Healey became Chancellor of the Exchequer in March 1974. As Chancellor, Healey's tenure is sometimes divided into two parts which are sometimes called Healey mark I and Healey mark II. The divide between the two is marked by Healey's decision, taken in conjunction with then-Prime Minister James Callaghan to seek an IMF loan and submit the British economy to the associated IMF supervision. Within some parts of the Labour Party the transition from Healey Mark I (which had seen a proposal for a wealth tax) to Healey Mark II (associated with a government specified wage control) was regarded as a betrayal.

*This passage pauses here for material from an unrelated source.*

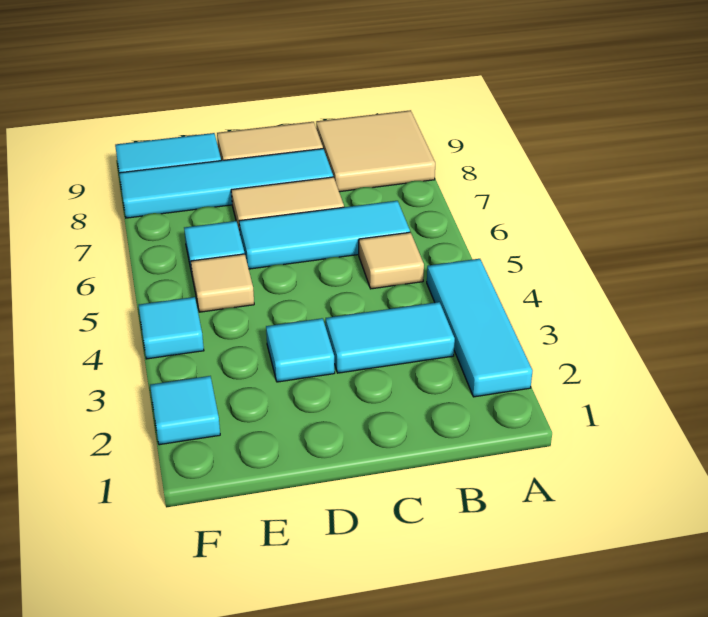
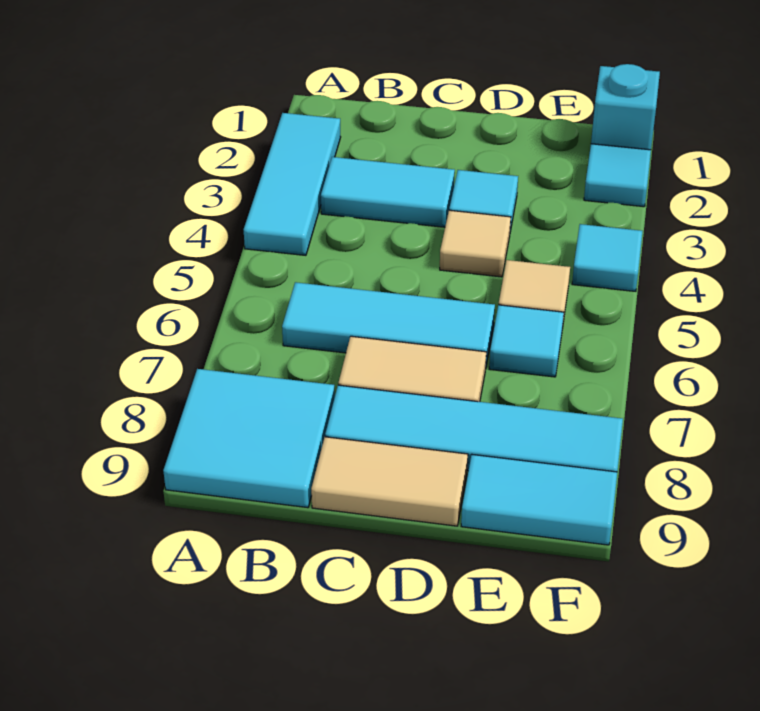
tan tile A8:B9 level 1 -> cyan tile A8:B9 level 1
tan tile B5 level 1 -> tan tile D4 level 1
none -> cyan brick F1 level 1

Healey's bushy eyebrows and soft-spoken wit earned him a favourable reputation with the public. The impressionist Mike Yarwood coined for him the catchphrase "Silly Billy", which Healey adopted and used frequently. However Healey's directness of speech made enemies. He attacked left-wing opponents of his policies as being "out of their tiny Chinese minds" early in 1976, meaning to imply that they were Maoist, but offending the Chinese community. The controversy over this remark led to a poor performance when he fought for the Labour leadership on Harold Wilson's resignation.
Those who knew him well commented on his ruthless efficiency as Chancellor. His long-serving deputy at the Treasury, Joel Barnett, in response to a remark by a third party that "Denis Healey would sell his own grandmother", quipped, "No, he would get me to do it for him".
Healey was considered as the favourite to win the Labour leadership in 1980, which was decided by Labour MPs only. However he ran a complacent campaign which took his support by the party right for granted. Four Labour MPs of the time who later defected to the SDP claimed that they voted against Healey in order to land the Labour Party with an unelectably left-wing leader and so help their new party.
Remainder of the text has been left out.